The book is not just about adding women; it intends to reshape the narrative. The history of women is necessarily part of a much larger story of the interaction of gender, class, ethnicity, the construction of knowledge and the complex long-term interrelationship between the internal world of the family and the external functioning of local, national and international economies. The past looks different when written through women’s eyes. This is the point Maxine Berg and Pat Hudson make about reconstructing the industrial revolution: the pace and shape of the industrial revolution looks very different indeed when data on women’s work and women’s industries are included.12 Throughout the book, we frame the discussion in a discourse that questions the construction of the dominant narrative. Thus Karen Hunt argues that politics is more than parliamentary politics and seeking governmental power. She shows that women changed the polity both in practice and in the way it was conceptualised. Tammy Proctor similarly asks us to rethink what leisure meant when women’s activities are factored in. She asks whether the suffrage volunteer sewing banners was working or enjoying leisure. Writing on working women, I expand the notion of work to embrace a wide range of women’s activities, countering the emphasis on waged work and on visible and ‘countable’ work and putting the ‘mill girls’ into perspective. Jane Potter points to the doubly masculine perspective on war and peace; that is, ‘men writing about male actors, men valorising the suffering of soldiers, and men seeking to learn lessons for future military strategy’. Thus, she demonstrates how once ‘women are added to the narratives of war, the interpretation of that narrative changes irrevocably’ (p. 261). So, this history argues that not only does women’s history matter but, by asking different questions, visualising alternative realities, it contributes to rewriting the dominant narrative, valuing women’s and men’s lives.
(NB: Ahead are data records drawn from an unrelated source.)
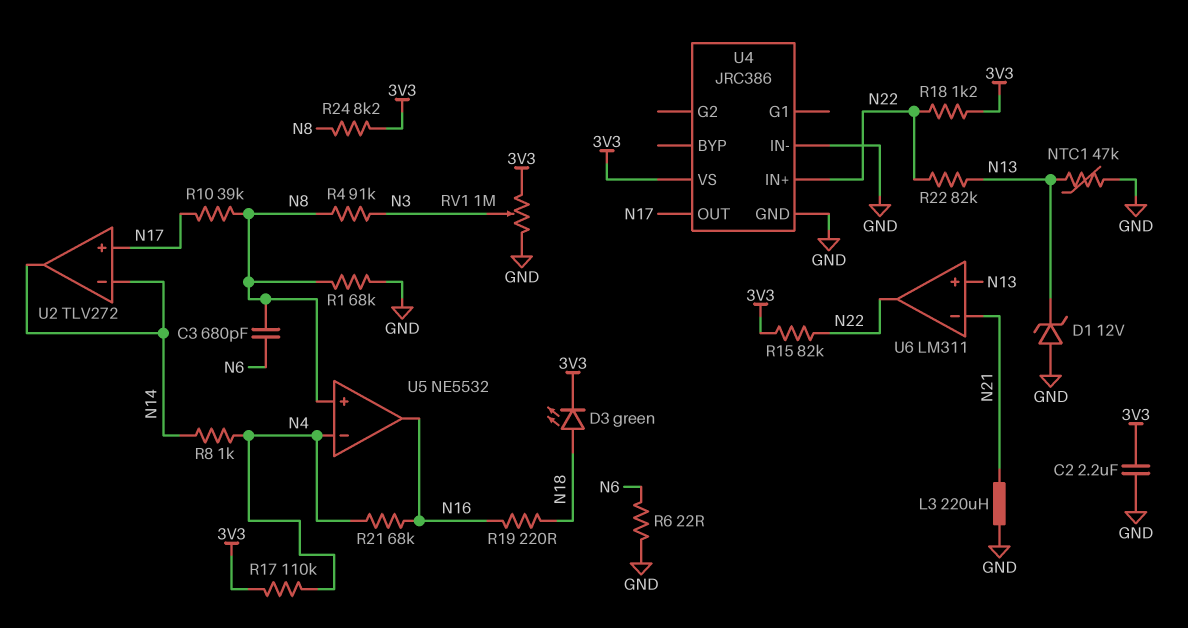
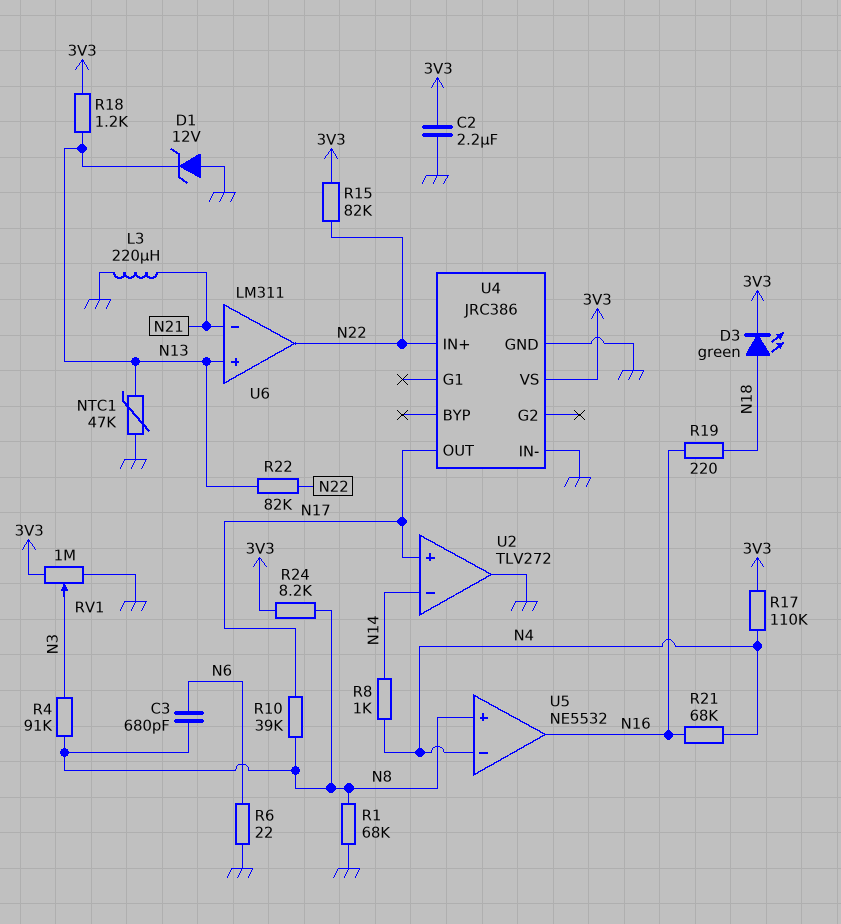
R18: 1.2k (3V3, N22) -> 1.2k (3V3, N13)
U2 pin out: N14 -> GND

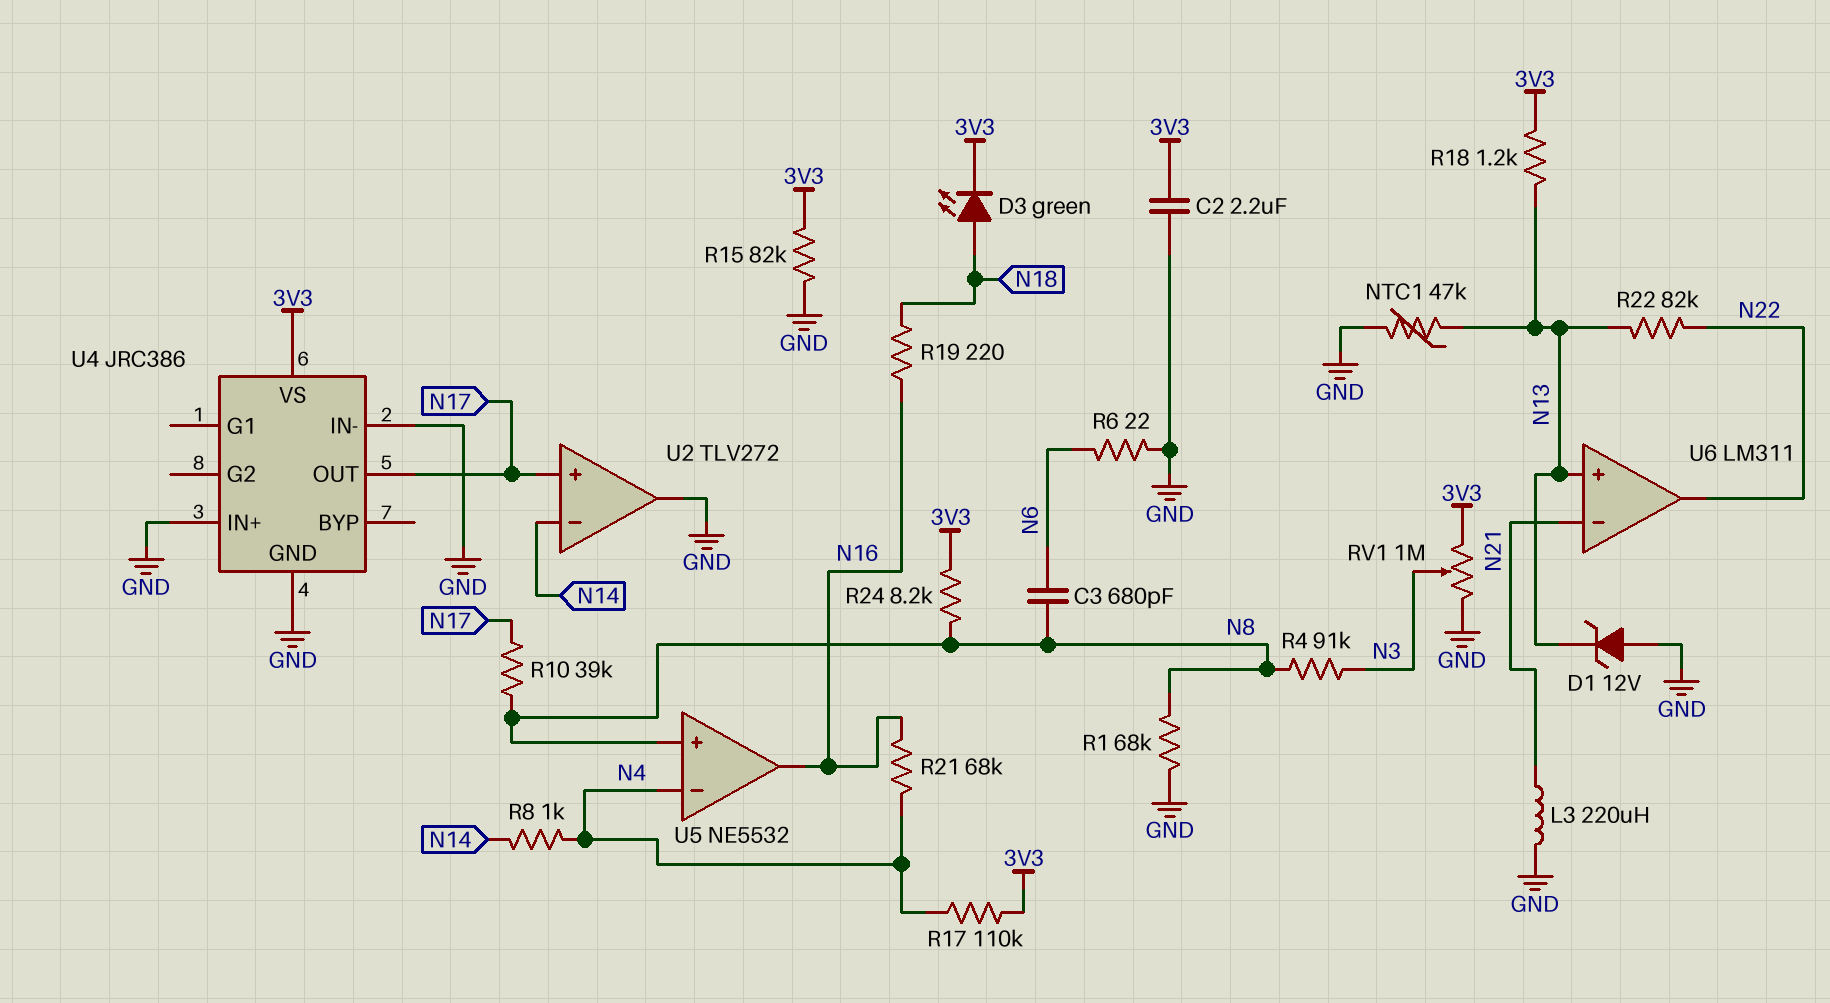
R15: 82k (3V3, N22) -> 82k (3V3, GND)
U4 pin IN+: N22 -> GND

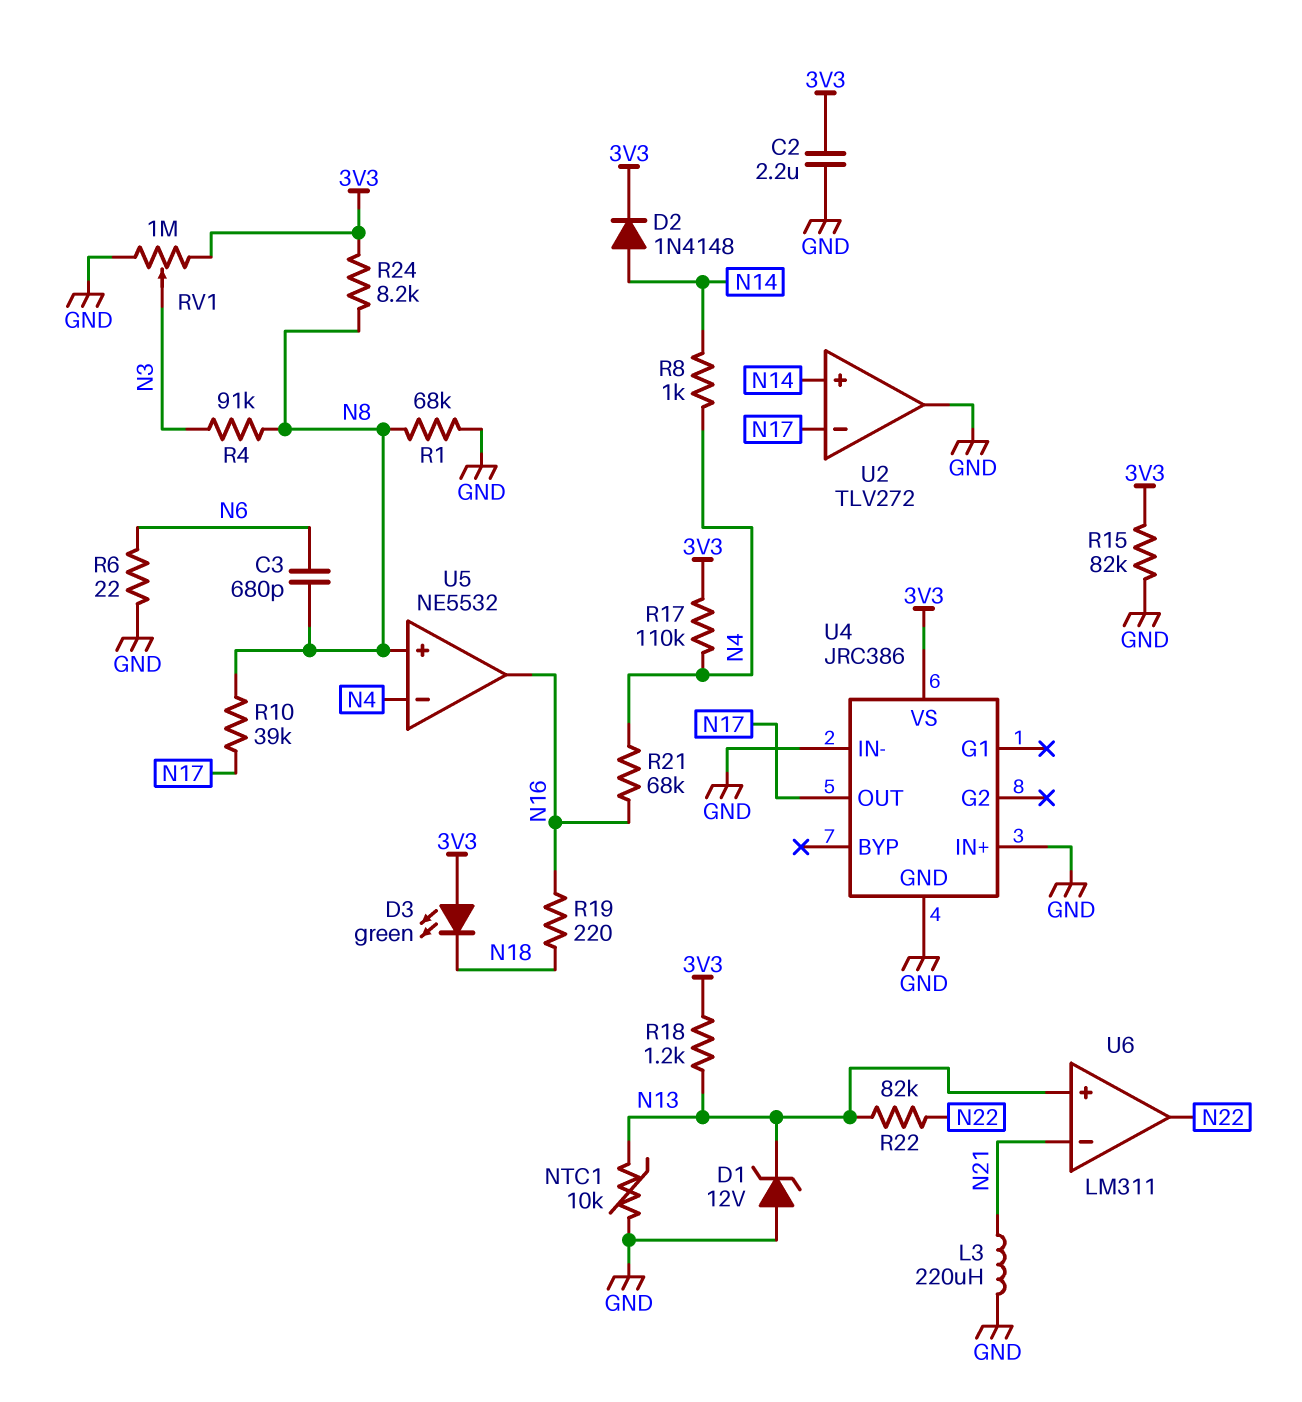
D2: none -> diode 1N4148 (A N14, K 3V3)
D3: LED green (A N18, K 3V3) -> LED green (A 3V3, K N18)
NTC1: 47k (GND, N13) -> 10k (GND, N13)
U2 pin in+: N17 -> N14
U2 pin in-: N14 -> N17

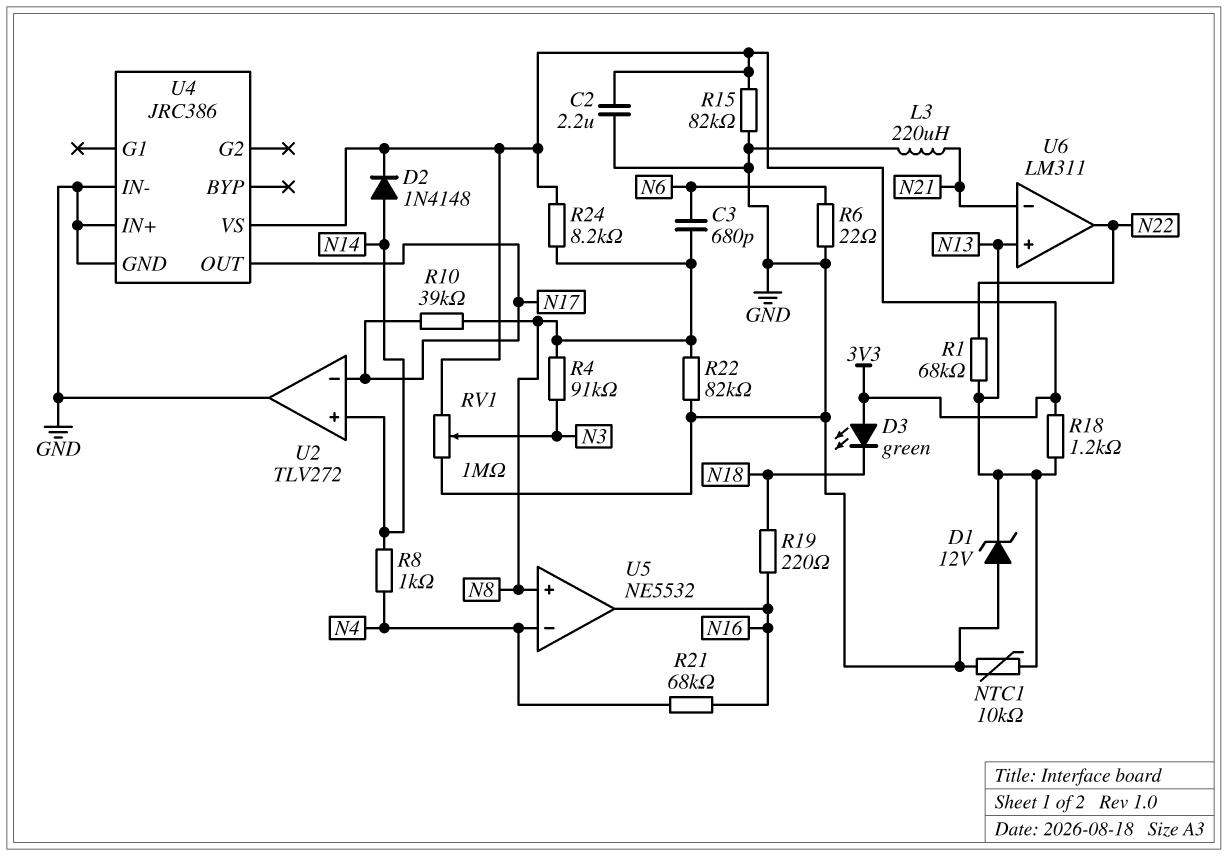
R1: 68k (GND, N8) -> 68k (N13, N22)
R17: 110k (3V3, N4) -> none
R22: 82k (N13, N22) -> 82k (GND, N8)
This history of European women is situated in the feminist historiography of the past thirty years. With new approaches and methods of historical research, detailed analysis at regional and local level has illuminated social, cultural and economic change and has helped rebuild a more accurate picture of the gendered character of the past - and of writing about the past. Numerous edited collections, whether reprints from earlier publications or as specific collections addressing a common theme, have been especially valuable in addressing specific areas of research and in identifying new trends, sources and readings of women’s past.13 Surveys of European women,14 and on topics or themes, such as family, work or feminism15 have begun to modify and revise some of the assumptions concerning the place of women in history and the impact of women on the process of history. This volume seeks to continue that process of moving beyond ‘reclamation’, to provide a holistic approach to women’s history, incorporating constructions of gender. Sian Reynolds has also pointed out the ways that women’s history has challenged and ‘de-fetishised’ the archives, by asking about collection policies on the one hand and about the language and texts of the documents themselves on the other.16 The range of sources that underpin the chapters are illustrative of the shifts in how we study women’s past. For example, anthropological and linguistic approaches have changed the sorts of questions historians ask as well as shifting their sources. In education, for example, private materials, such as diaries and letters, have leavened the early emphasis on studying rulebooks and school records. A study of women and culture, both popular and high, requires an ‘excursion’ into interdisciplinary territory; literature opens up the realms of women and war, and the work of sexologists sheds light on some of the twilight discourses of sexuality. The tradition of continental European ethnography provides important insights into family and workplace, as does material culture, while studies of consumption shift the narratives across the chapters.